To date, there is no randomized study comparing the efficacy of tisagenlecleucel and axicabtagene ciloleucel. However, real-world data have recently shown significant differences regarding survival rates [3, 4]. Our analysis indicates that axicabtagene ciloleucel may be particularly beneficial in patients with high lymphoma load, as the optimal MTV threshold of tisagenlecleucel was markedly lower. Metabolic tumor burden would thus seem useful for the selection of both CAR T-cell product and bridging therapy. Of note, unlike others [1224], we did not use the MTV median as a threshold to identify individuals at risk, but determined specific cut-offs based on model selection methods, providing increased accuracy. Several studies indicate that effective debulking is most important in high-tumor volume patients, while those who have low MTV should be protected from chemo- or radiotherapy-associated toxicity. The decrease of metabolic tumor burden between leukapheresis and CAR T-cell infusion significantly correlated with PFS in a study by Sesques et al. [24]. Surprisingly, we did not find any predictive value of response status after bridging treatment. This might be explained by the fact that disease stratification based on Lugano criteria [25] is less precise than the exact measurement of volume changes.

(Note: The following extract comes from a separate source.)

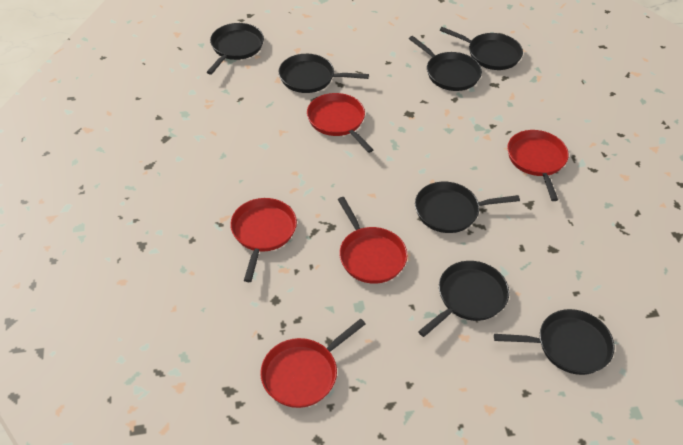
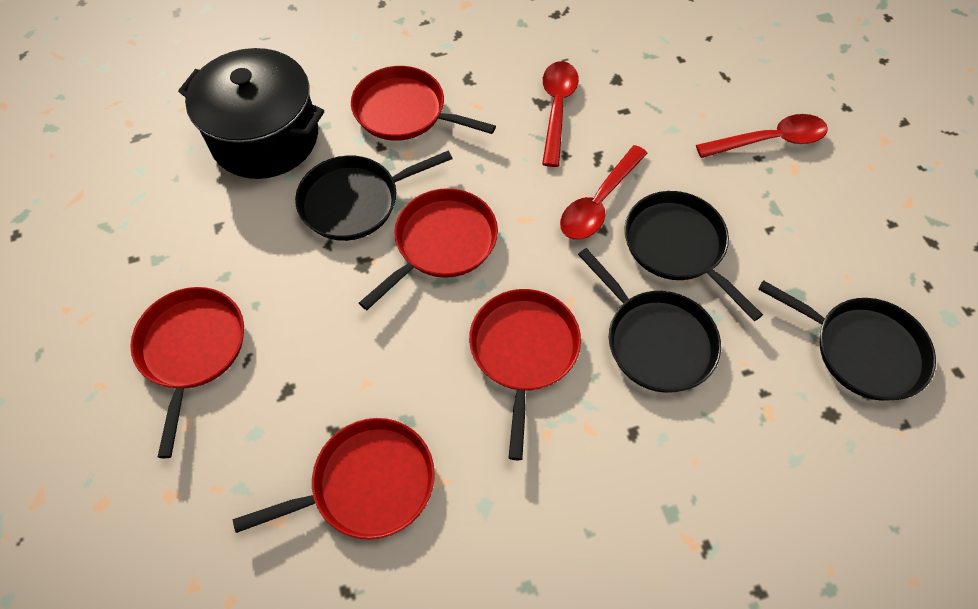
black pan: 7 -> 4
black pot: 0 -> 1
red spoon: 0 -> 3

While other authors have reported an association between MTV and CRS development [26, 27], the present study showed only weak correlations of lymphoma load with CAR T-cell-specific adverse events. However, it is important to note that the number of higher-grade toxicities was limited in our cohort. Furthermore, management of these potentially life-threatening side effects has significantly improved over time, presumably through the use of tocilizumab and corticosteroids at an increasingly early stage [28, 29].

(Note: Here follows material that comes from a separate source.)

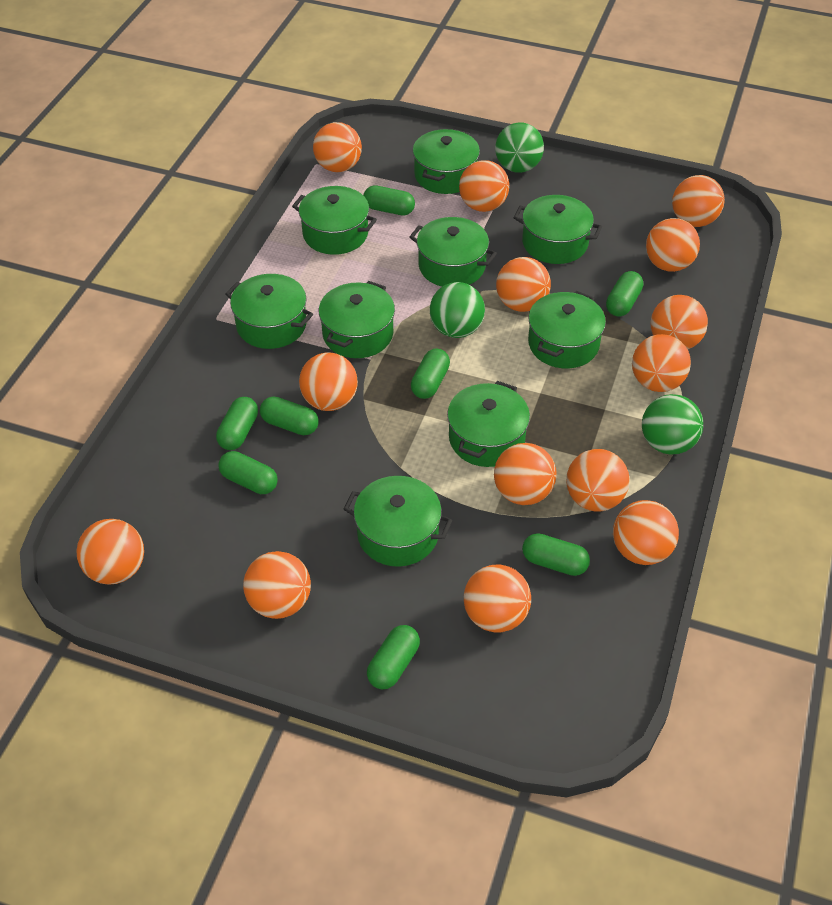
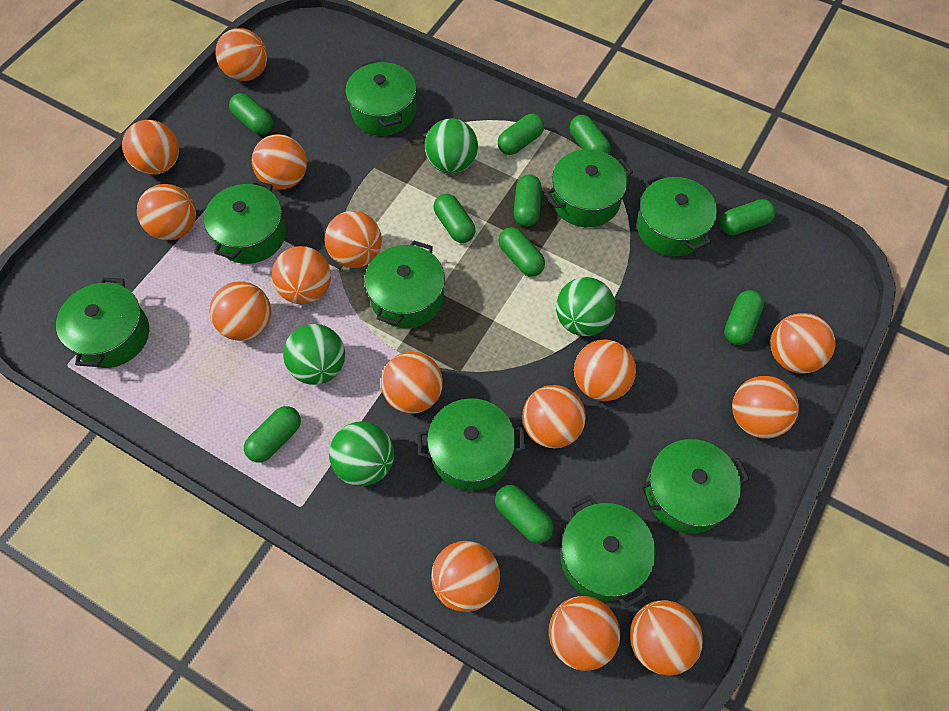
green ball: 3 -> 4
green capsule: 8 -> 10
orange ball: 14 -> 15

Implementation of standardized measuring methods and automated workflows will be essential if MTV or other PET-derived biomarkers are to become available in routine clinical practice. Radiomics may also play a relevant role within the management of patients undergoing CAR T-cell therapy [30]. Recent developments suggest that more convenient tools such as plug-ins for commercial imaging software can be expected soon. The deep-learning algorithm presented by Jemaa et al. is just one of several with sufficient accuracy in lymphoma [31]. We ourselves used the absolute SUV threshold of 4.0 for semi-automatic tumor burden calculation. This cut-off is currently the most promising candidate, since it was found to be the least influenced by image reconstruction and choice of segmentation tool [1732].

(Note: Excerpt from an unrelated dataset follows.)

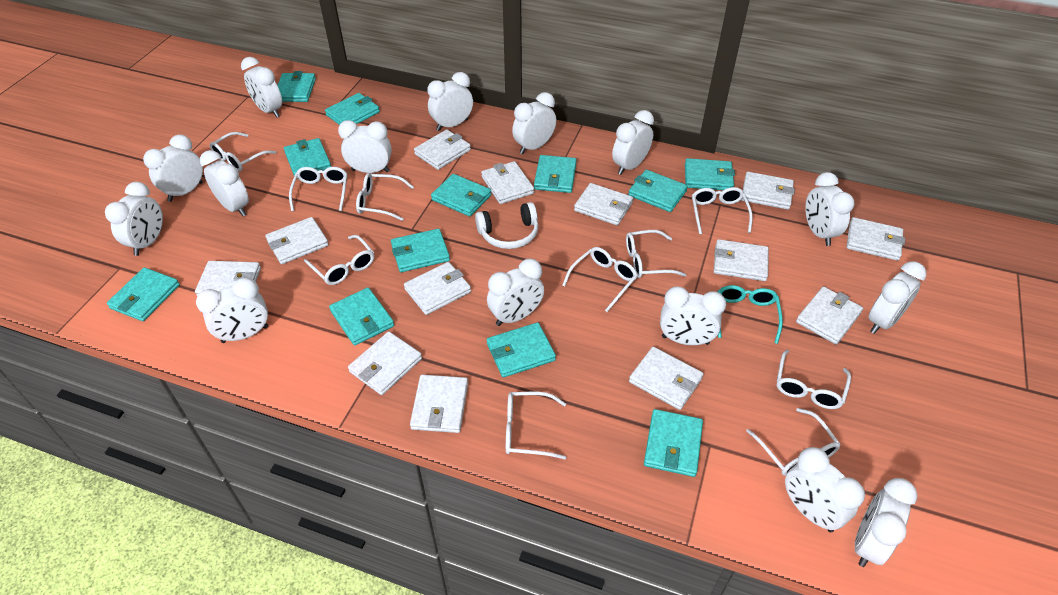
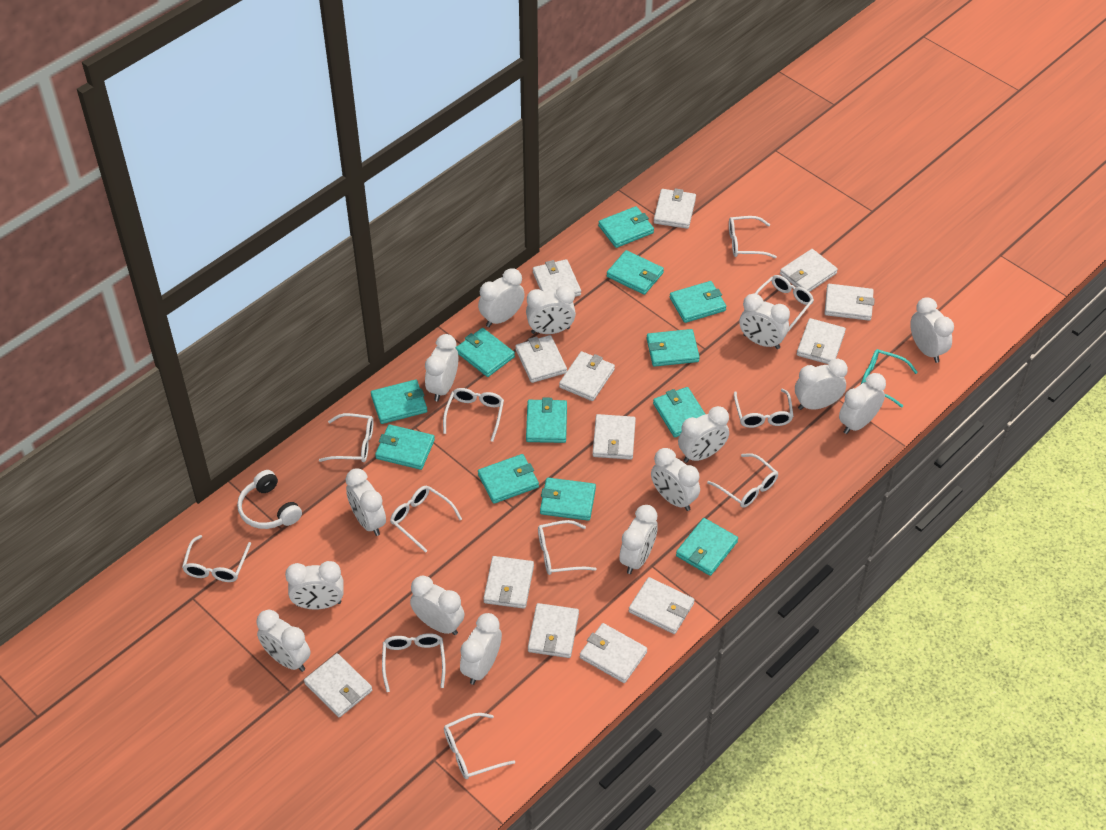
white glasses: 10 -> 11

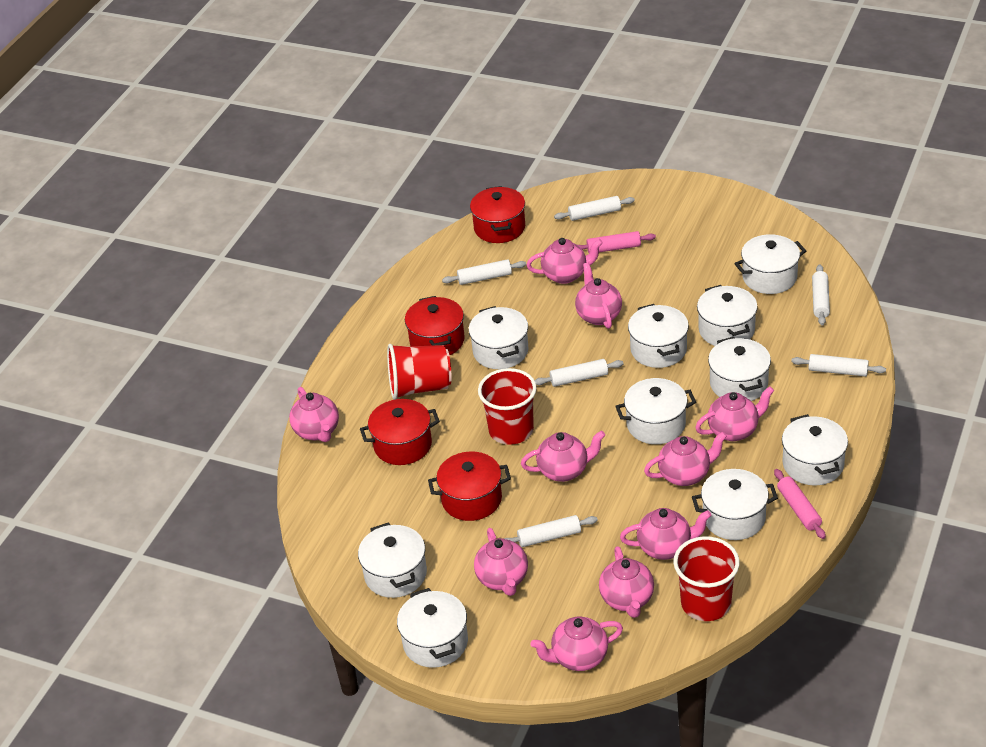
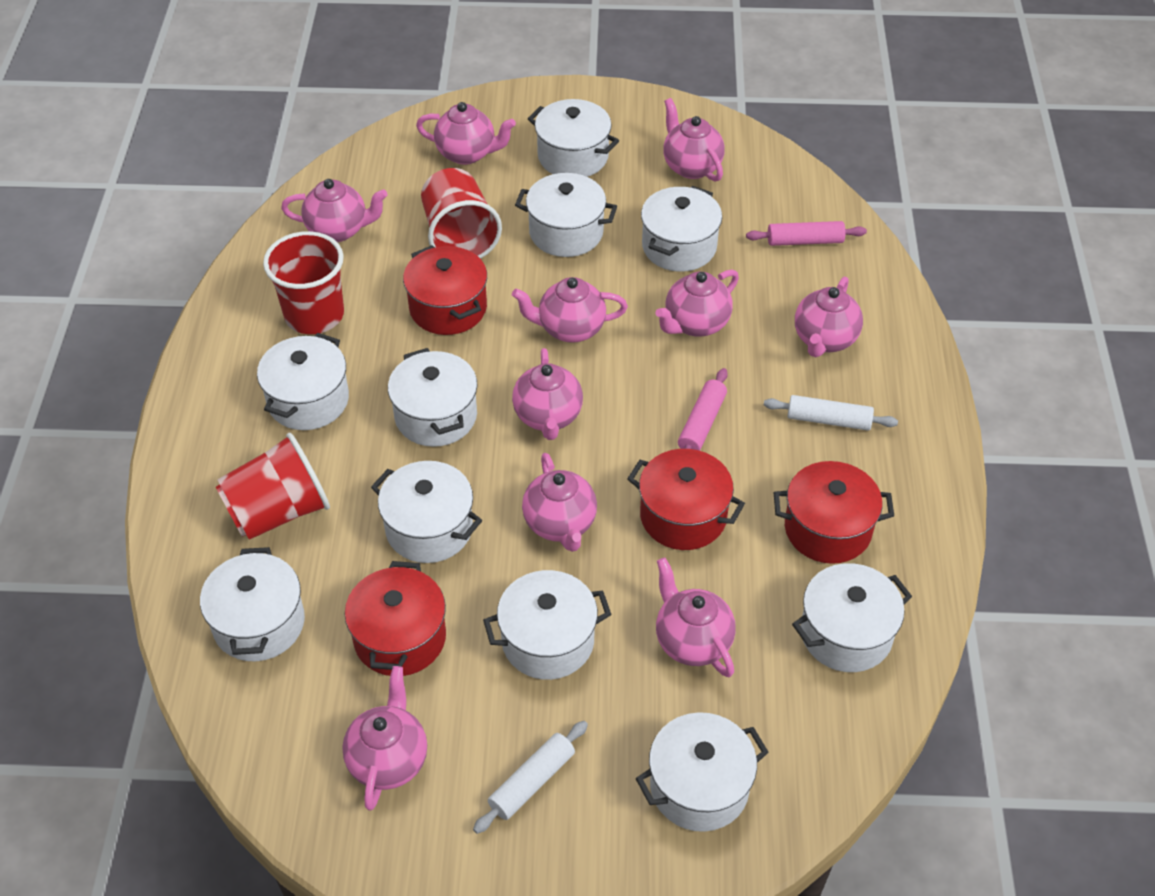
white rolling pin: 6 -> 2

One potential weakness of our study lies in the retrospective data collection. Nevertheless, the findings appear generalizable to a broad spectrum of patients, as individuals from five university centers and two European countries were enrolled. Another strength was the inclusion of two different CAR T-cell products. However, it should be noted that the treatment groups were not matched for all baseline characteristics. Although cautious interpretation is needed due to the limited number of patients who received either tisagenlecleucel or axicabtagene ciloleucel, respectively, we believe that both risk factors identified will become increasingly important (Supplementary Fig. 1). Thus, there remains a particular need for reliable data on the efficacy of different bridging strategies in cases with higher tumor load. Moreover, prospective studies should be carried out to confirm the prognostic value of extra-nodal disease as well as MTV and refine treatment recommendations not only for tisagenlecleucel or axicabtagene ciloleucel but also other CAR T-cell products like lisocabtagene maraleucel [33].

Conclusions

Our study demonstrates that extra-nodal disease and higher MTV identified by [18F]FDG PET are associated with a significantly worse outcome following CAR T-cell treatment in LBCL. Using an assessment tool, which includes these two factors, patients can be assigned to one of three risk groups. Moreover, as shown by the present analysis, metabolic tumor burden might be a valuable parameter for selection of the optimal CAR T-cell product and bridging therapy.